I shook my head impatiently. I opened my wallet, revealing a rainbow of foreign currency and paid hastily, a lecherous grin dancing across my countenance.
“Act normal,” I told myself, “Be cool.” I checked my phone (defunct in Canada) as I waited anxiously next to the register, sales slip in hand.
“Here,” the cashier handed me my prize.
I stole away to the nearest booth. “It’s the best I could do, my dearest,” I cooed. Placing her gingerly in the center of the table, I removed my cellular device. Yes, I was going to Instagram that. Hashtag “no filter.”
No sooner had I positioned her, than I realized something was amiss.
I cleared my throat, “Ahem. Well. This is awkward, but I can’t help but notice that you don’t really look like your photos.” She didn’t. She was sloppy, crafted by some ungrateful employee making a handsome eleven dollars an hour. Do you know what minimum wage is in America? It’s seven forty. Try feeding a family on seven forty an hour, and then make this McFlurry again, why don’t you? But I digress.
Against my better judgement, I unwrapped my spoon, a rectangular prism (though God only knows why because it most certainly does not function dually as a straw). I took a single bite, allowing the complexity of the flavors (or more accurately, the lack there of) to wash over my palate.
“Hold up,” I swallowed. “This is just… vanilla!” My heart rate quickened as I realized what had happened. I’d been hoodwinked--nay, catfished by the glittering menu board. I could hear my mother’s voice in my head: “Al, you know they use mashed potatoes in those pictures. They pay people, special food pornographers, to make it look good.” She was right. I, Alex Bos, had been had.

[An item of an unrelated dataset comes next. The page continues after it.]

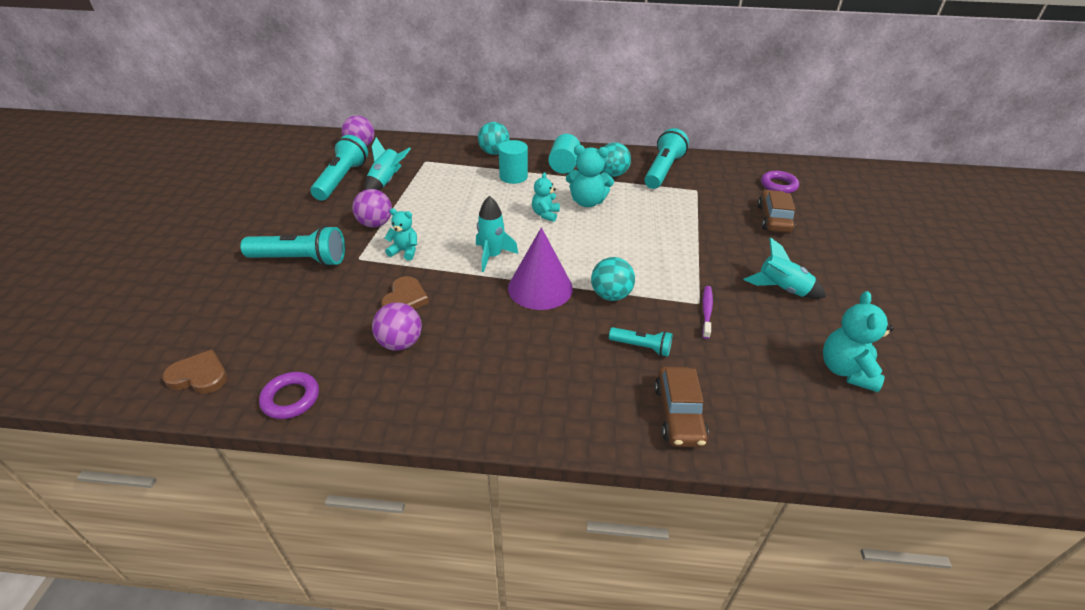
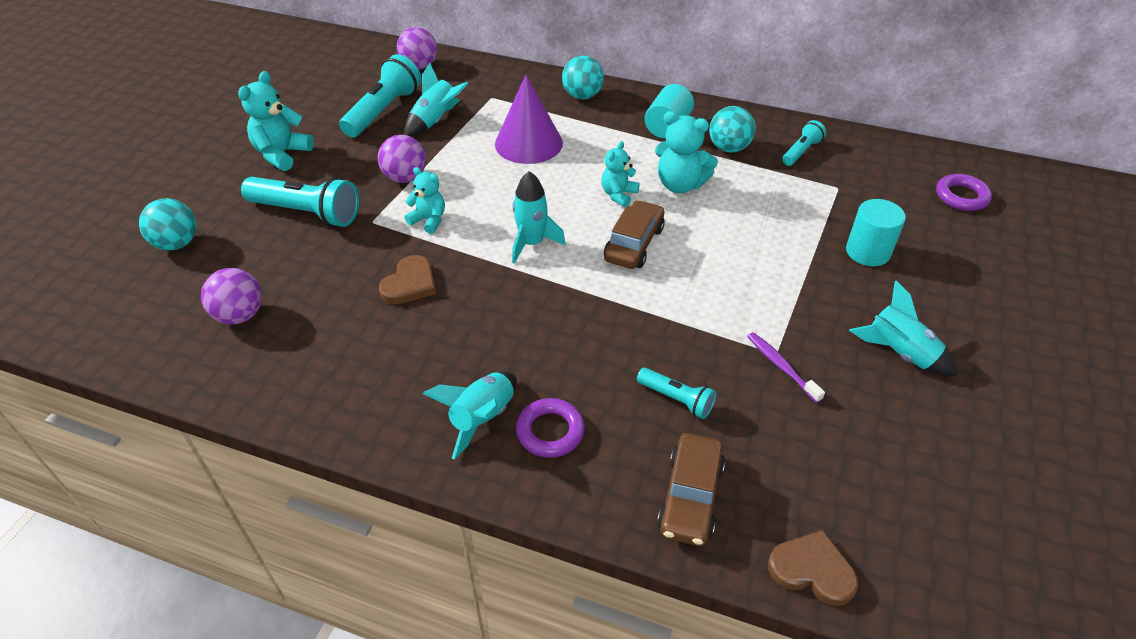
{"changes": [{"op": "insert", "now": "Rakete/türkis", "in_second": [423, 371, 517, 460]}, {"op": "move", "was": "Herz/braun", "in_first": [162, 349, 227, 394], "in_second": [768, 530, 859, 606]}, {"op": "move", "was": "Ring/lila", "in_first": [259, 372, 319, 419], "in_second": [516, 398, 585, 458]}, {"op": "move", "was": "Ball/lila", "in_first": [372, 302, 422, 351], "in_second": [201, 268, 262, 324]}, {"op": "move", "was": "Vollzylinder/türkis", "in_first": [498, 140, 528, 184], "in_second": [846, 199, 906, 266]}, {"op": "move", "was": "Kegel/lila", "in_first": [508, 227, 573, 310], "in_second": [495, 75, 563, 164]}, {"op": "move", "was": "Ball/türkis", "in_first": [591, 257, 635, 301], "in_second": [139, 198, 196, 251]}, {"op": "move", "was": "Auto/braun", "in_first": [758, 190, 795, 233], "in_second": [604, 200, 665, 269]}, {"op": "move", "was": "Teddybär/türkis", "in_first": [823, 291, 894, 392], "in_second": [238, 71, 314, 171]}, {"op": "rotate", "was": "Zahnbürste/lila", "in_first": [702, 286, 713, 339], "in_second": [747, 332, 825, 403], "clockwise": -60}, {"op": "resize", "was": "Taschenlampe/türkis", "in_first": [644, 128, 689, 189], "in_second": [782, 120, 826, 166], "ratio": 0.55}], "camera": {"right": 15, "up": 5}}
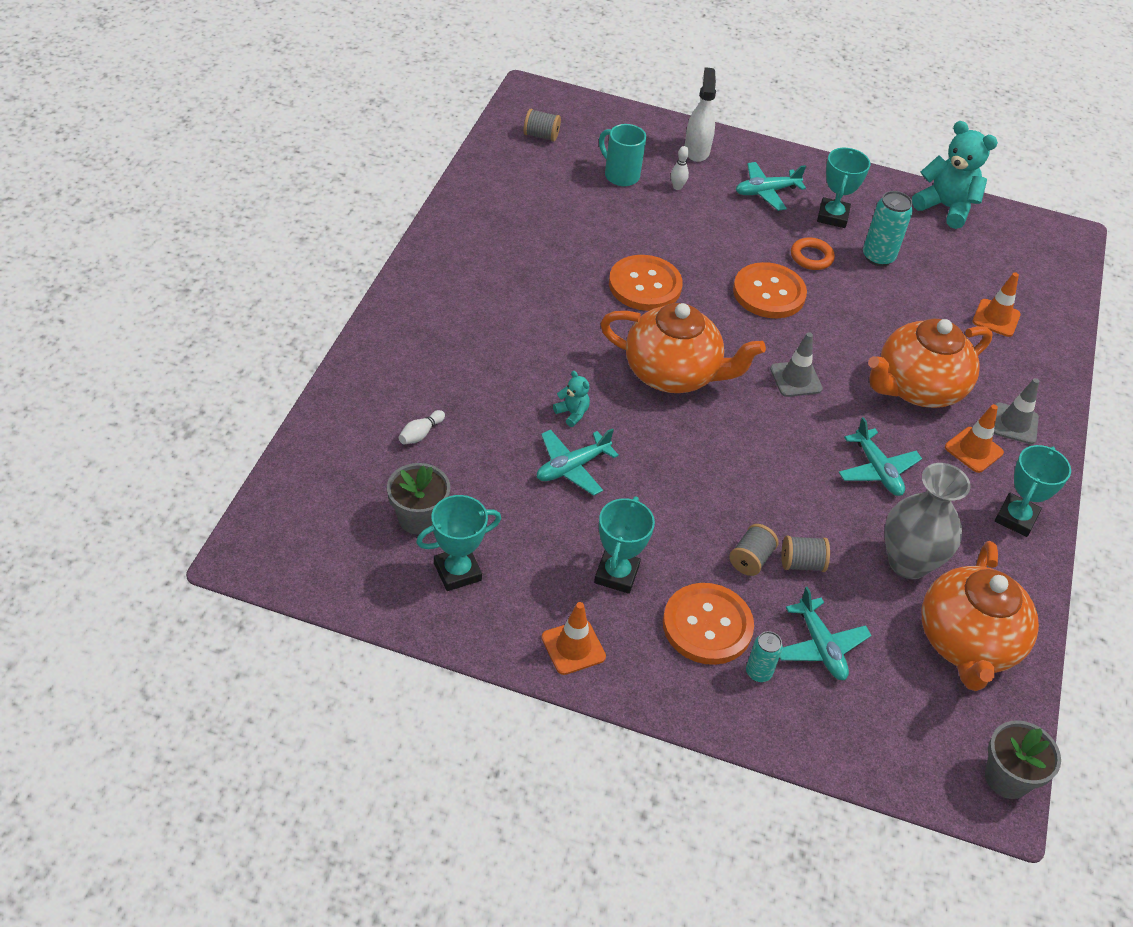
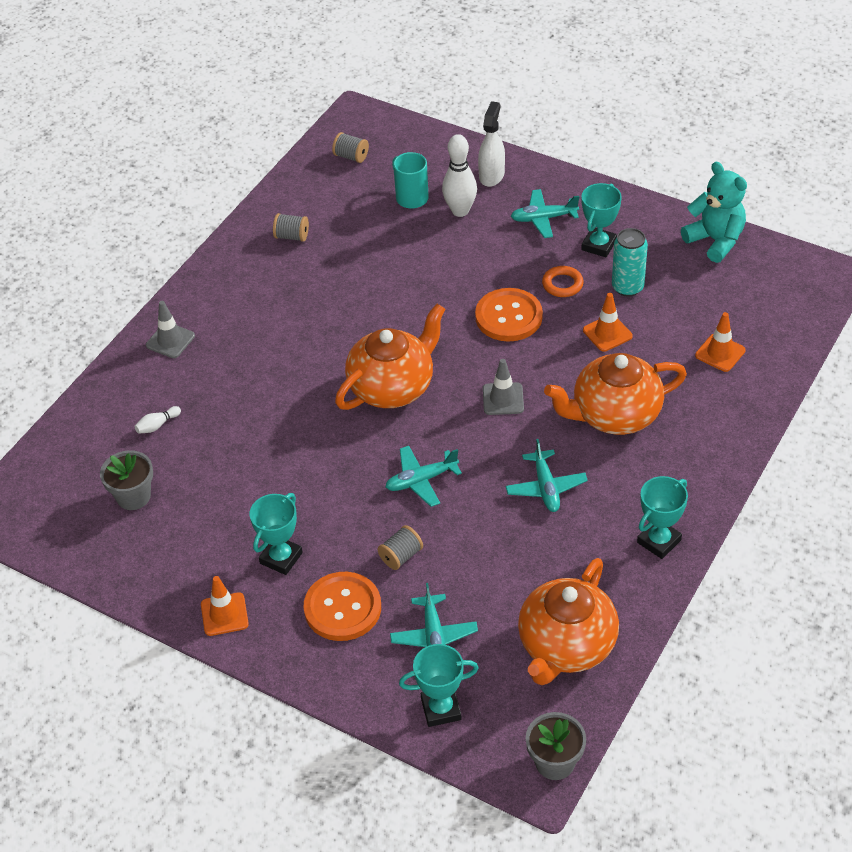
{"changes": [{"op": "delete", "was": "Teddybär/türkis", "in_first": [553, 371, 590, 427]}, {"op": "delete", "was": "Knopf/orange", "in_first": [609, 255, 683, 311]}, {"op": "delete", "was": "Dose/türkis", "in_first": [746, 631, 783, 682]}, {"op": "delete", "was": "Vase/grau", "in_first": [885, 463, 971, 579]}, {"op": "move", "was": "Pokal/türkis", "in_first": [416, 495, 501, 591], "in_second": [399, 644, 479, 727]}, {"op": "move", "was": "Flugzeug/türkis", "in_first": [537, 428, 619, 496], "in_second": [385, 446, 462, 507]}, {"op": "move", "was": "Garnrolle/grau", "in_first": [782, 535, 830, 572], "in_second": [273, 213, 309, 242]}, {"op": "move", "was": "Leitkegel/orange", "in_first": [945, 404, 1004, 473], "in_second": [583, 293, 633, 352]}, {"op": "move", "was": "Leitkegel/grau", "in_first": [994, 378, 1039, 444], "in_second": [146, 301, 195, 358]}, {"op": "rotate", "was": "Teekanne/orange", "in_first": [600, 303, 766, 393], "in_second": [335, 304, 445, 410], "clockwise": -75}, {"op": "resize", "was": "Bowlingkegel/weiß", "in_first": [671, 146, 689, 190], "in_second": [442, 134, 477, 217], "ratio": 2.1}], "camera": {"right": 20, "up": 0}}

It was then that panic ensued. I thought about my evening yoga class. “They’ll know,” I winced, “They’ll know what you’ve done, and they’ll stick you in the back of the room with the flatulent old men and the posers who are practicing on the Groupon scholarship.”
I tried to remain calm, but my mind was reeling. In my anxiety, my thoughts became dark and angry. “How could you mess up red velvet? It's just chocolate with red food coloring! An old classic masquerading in a fancy new dress. It's not even a flavor!”
Seething and dowsed in the sweat of my own shameful triste, I made my dramatic exit.
In conclusion, I’d like my one dollar and seventy-nine cents plus twelve percent sales tax back, preferably in light-weight, 100% cotton American tender.